D. Nel luglio 1942, comunque, si laureò con una tesi su «Gli effetti economici delle invenzioni sull’organizzazione industriale». La facoltà di giurisprudenza non era riuscita a farle passare la passione per le tecnologie.
R. Come le dicevo, giurisprudenza fu un po’ una scelta obbligata. Così cominciai a studiare economia perché vi trovavo le affinità maggiori con la fisica e la matematica, le materie che prediligevo. Devo dire che gli esami giuridici per me erano delle vere e proprie condanne, ma studiavo con impegno per ottenere una media alta e l’esenzione dalle tasse. Preferivo l’economia e la scienza delle finanze poiché erano le uniche materie non giuridiche. Professore di economia era Guglielmo Masci, una persona affascinante, figlio di un filosofo; morì proprio quando gli avevo proposto quella tesi, un po’ un surrogato delle mie preferenze scientifiche. Così mi ritrovai a lavorare con Giuseppe Ugo Papi, che era fascista, sia pure per opportunismo.

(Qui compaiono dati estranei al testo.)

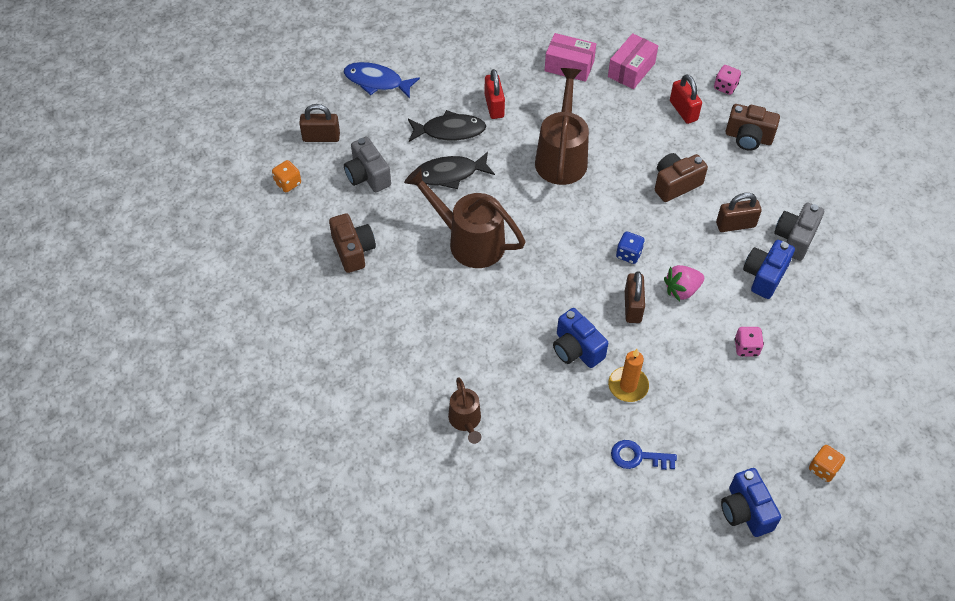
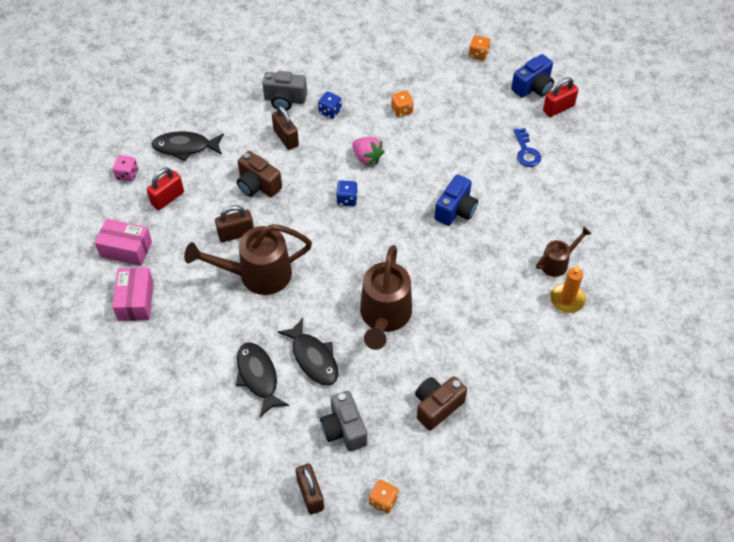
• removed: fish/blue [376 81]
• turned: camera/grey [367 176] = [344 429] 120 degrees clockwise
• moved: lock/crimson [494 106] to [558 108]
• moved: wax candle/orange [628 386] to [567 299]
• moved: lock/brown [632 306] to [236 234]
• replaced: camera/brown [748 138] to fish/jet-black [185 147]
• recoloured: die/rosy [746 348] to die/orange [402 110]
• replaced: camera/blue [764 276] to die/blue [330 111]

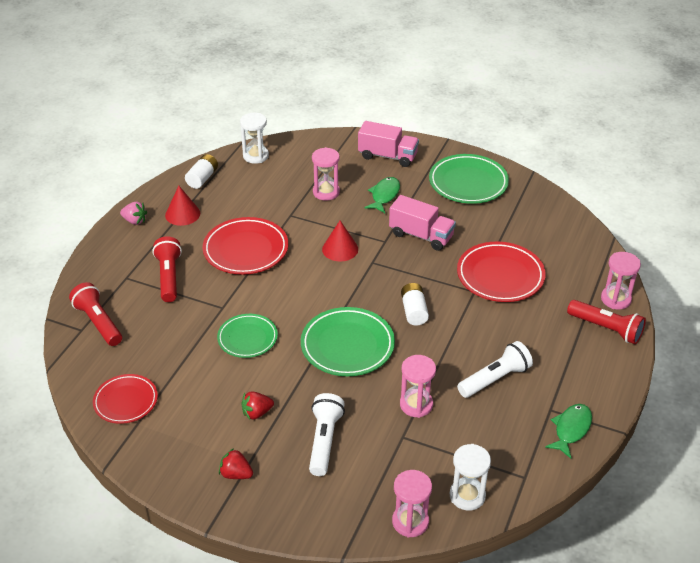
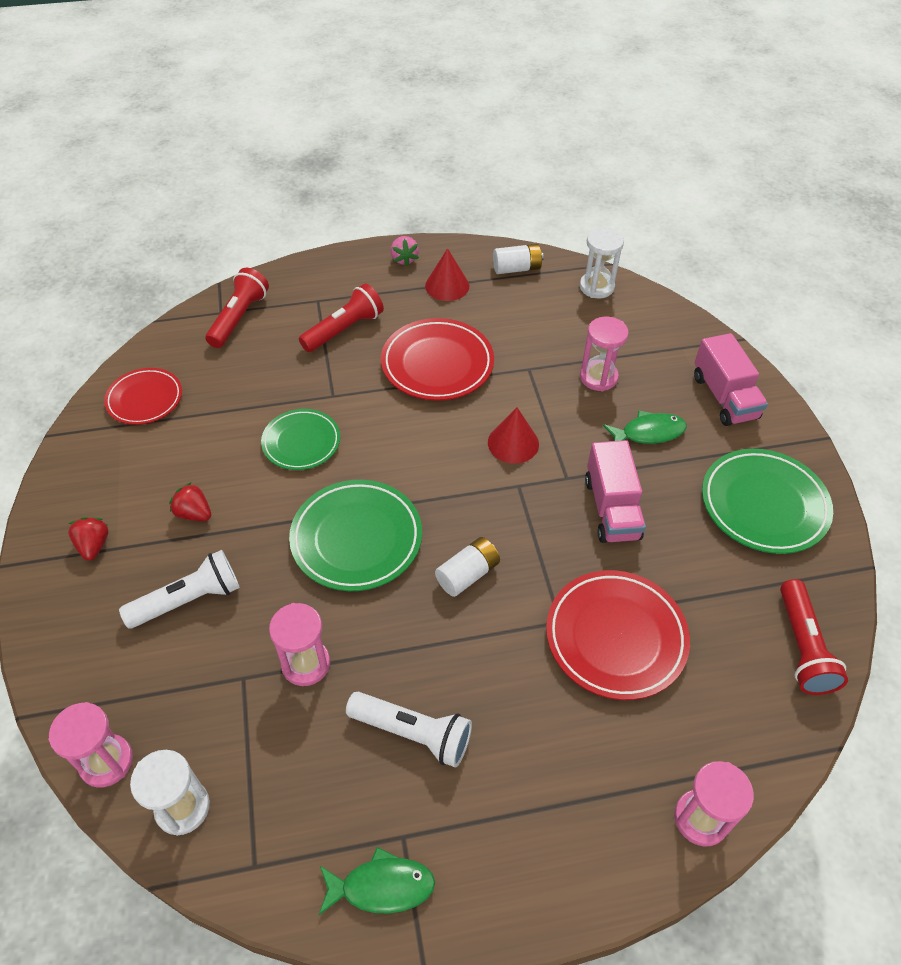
• moved: pocket torch/crimson [606 328] to [802 647]

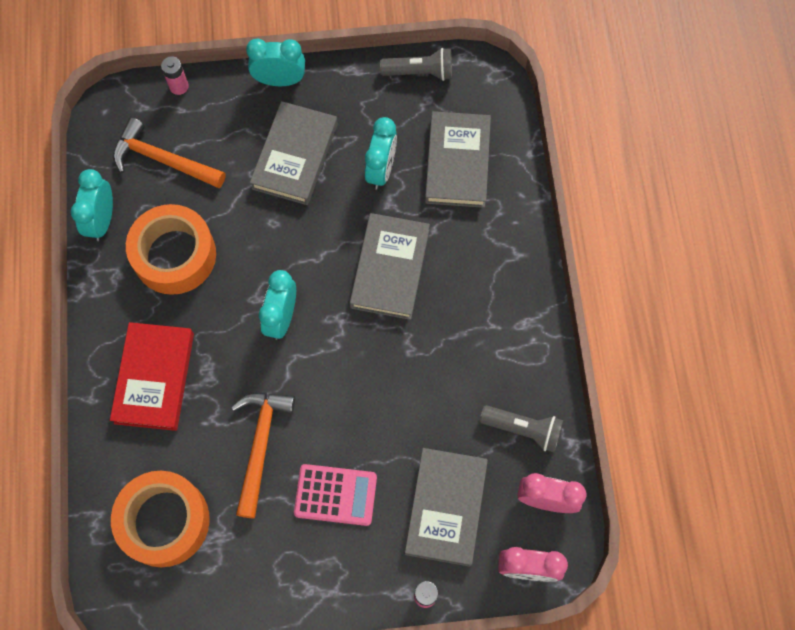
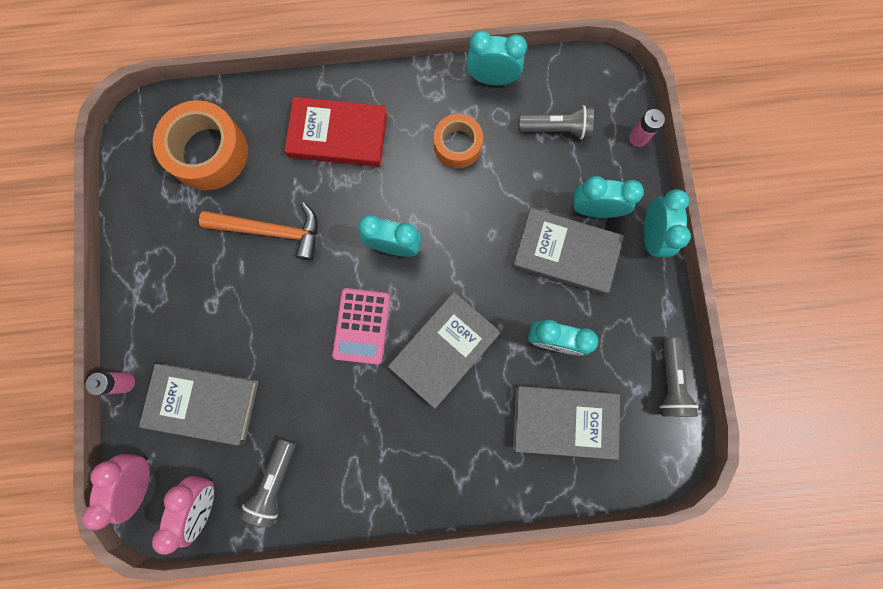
• replaced: carpenter's hammer/orange [163 160] to pocket torch/grey [556 129]
• resized: roll of tape/orange [174 255] = [457 145] x0.61
• moved: adding machine/rosy [335 495] to [362 326]
• turned: book/grey [390 268] = [444 349] 60 degrees counterclockwise
• added: clock/turquoise [594 209]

D. Le capitò un professore fascista. Cose che potevano accadere a quei tempi.
R. Sì, perché la maggior parte degli economisti allora in cattedra si era formata durante il Regime. Con Papi, comunque, non sono mai stato in sintonia e il rapporto cominciò male: fu freddo sul titolo della mia tesi, che non si inseriva nella schiera di elaborazioni che allora si usava fare sul corporativismo, sugli «effetti economici dell’autarchia». Capii che non amava Joseph Schumpeter, l’unico economista del tempo che si era occupato a fondo delle invenzioni e delle innovazioni e dal quale invece io ero attratto. Alla fine, comunque, ottenni il 110 e lode.
D. L’economia, dunque, non fu una scelta.
R. No, ma non sono pentito.
D. Con l’8 settembre 1943 molti vizi italiani vennero inesorabilmente allo scoperto: caos, pasticci, vigliaccheria. Ne ha sempre parlato poco, ma a quel punto il giovane economista diventò un partigiano?
R. Le cose andarono così. Fui nominato ufficiale nell’estate 1943 e destinato a Firenze. Detti subito prova delle mie intemperanze: per tradizione parecchi giovani ufficiali facevano la spacconata di presentarsi al comando con un giorno di ritardo. Lo feci anch’io. Dovevo essere lì il 5 settembre ma mi presentai il 6. Il colonnello ci convocò e minacciò di inviarci al fronte per punizione. Non seppi tenere la bocca chiusa e risposi sarcastico: «Ma non è un onore?».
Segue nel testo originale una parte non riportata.